The Artwoods were dropped by Decca at the end of 1966, and they signed a one-record deal with Parlophone, but their release "What Shall I Do" also had no success. Later in 1967, a final "one-off" single appeared on the Fontana label, with the band billing itself as St. Valentine's Day Massacre; but by the time of its release the Artwoods had effectively ceased to exist.

The Artwoods' early records today stand up well against the work of more successful groups such as the Rolling Stones, the Yardbirds or the Birds (who included Art's younger brother Ronnie).
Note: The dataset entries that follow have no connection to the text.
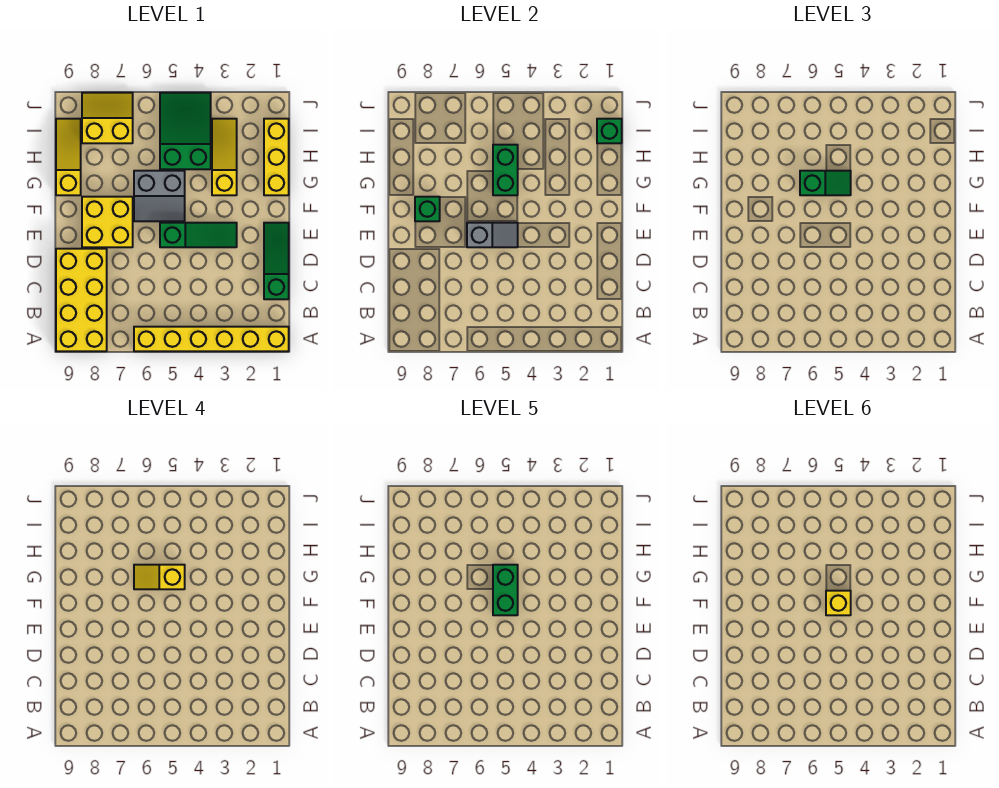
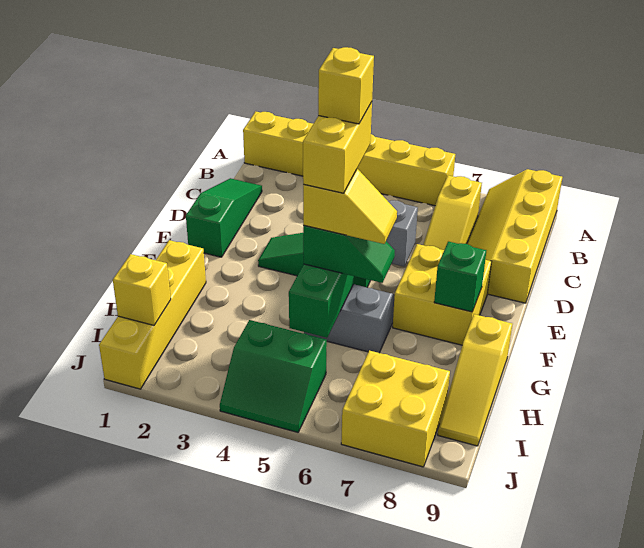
yellow brick A8:D9 level 1 -> yellow slope A8:D9 level 1 top 9
green slope C1:E1 level 1 top C -> green slope C1:E1 level 1 top E
green brick F5:G5 level 5 -> yellow brick F5:G5 level 5
yellow brick G1:I1 level 1 -> yellow brick G1:J1 level 1
yellow slope G3:I3 level 1 top G -> yellow slope B7:D7 level 1 top B
green slope G5:G6 level 3 top 6 -> green slope G5:G6 level 3 top 5
green slope H4:J5 level 1 top H -> green slope I4:J5 level 1 top I
green brick I1 level 2 -> yellow brick I1 level 2
yellow slope I7:J8 level 1 top I -> yellow brick I7:J8 level 1

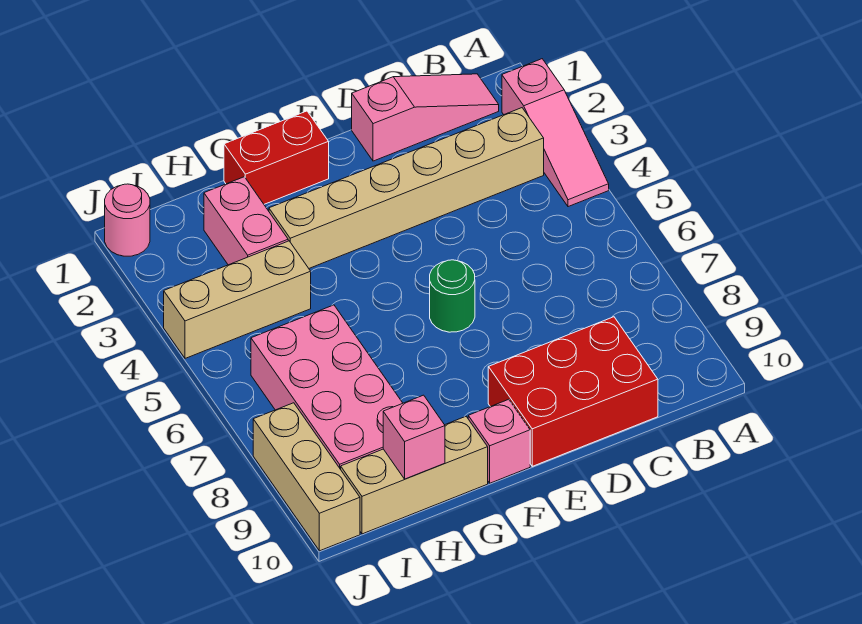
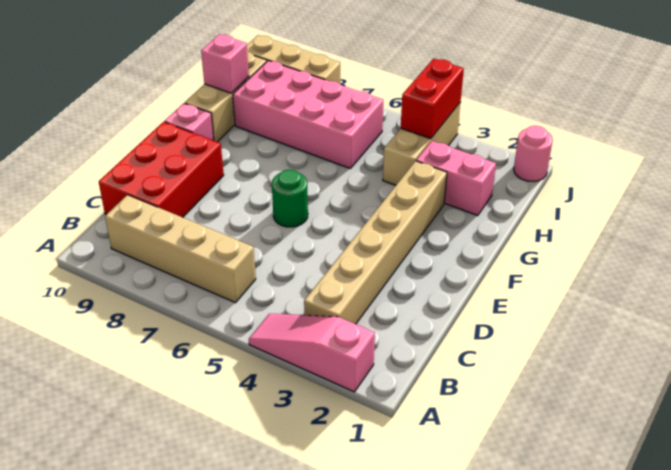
pink slope B1:D1 level 1 top D -> none
none -> tan brick B6:B9 level 1
red brick F1:G1 level 1 -> red brick I4:J4 level 2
But at the time they came out, despite appearances on programs like Ready, Steady, Go! their singles never seemed to connect with the record-buying public. The group broke up in mid-1967. Art Wood joined his brother Ted in the graphics-art business and continued to perform music on a semi-professional basis. He also played with the Downliners Sect. Keef Hartley went on to play with John Mayall's Bluesbreakers and Jon Lord became a founder member of Deep Purple.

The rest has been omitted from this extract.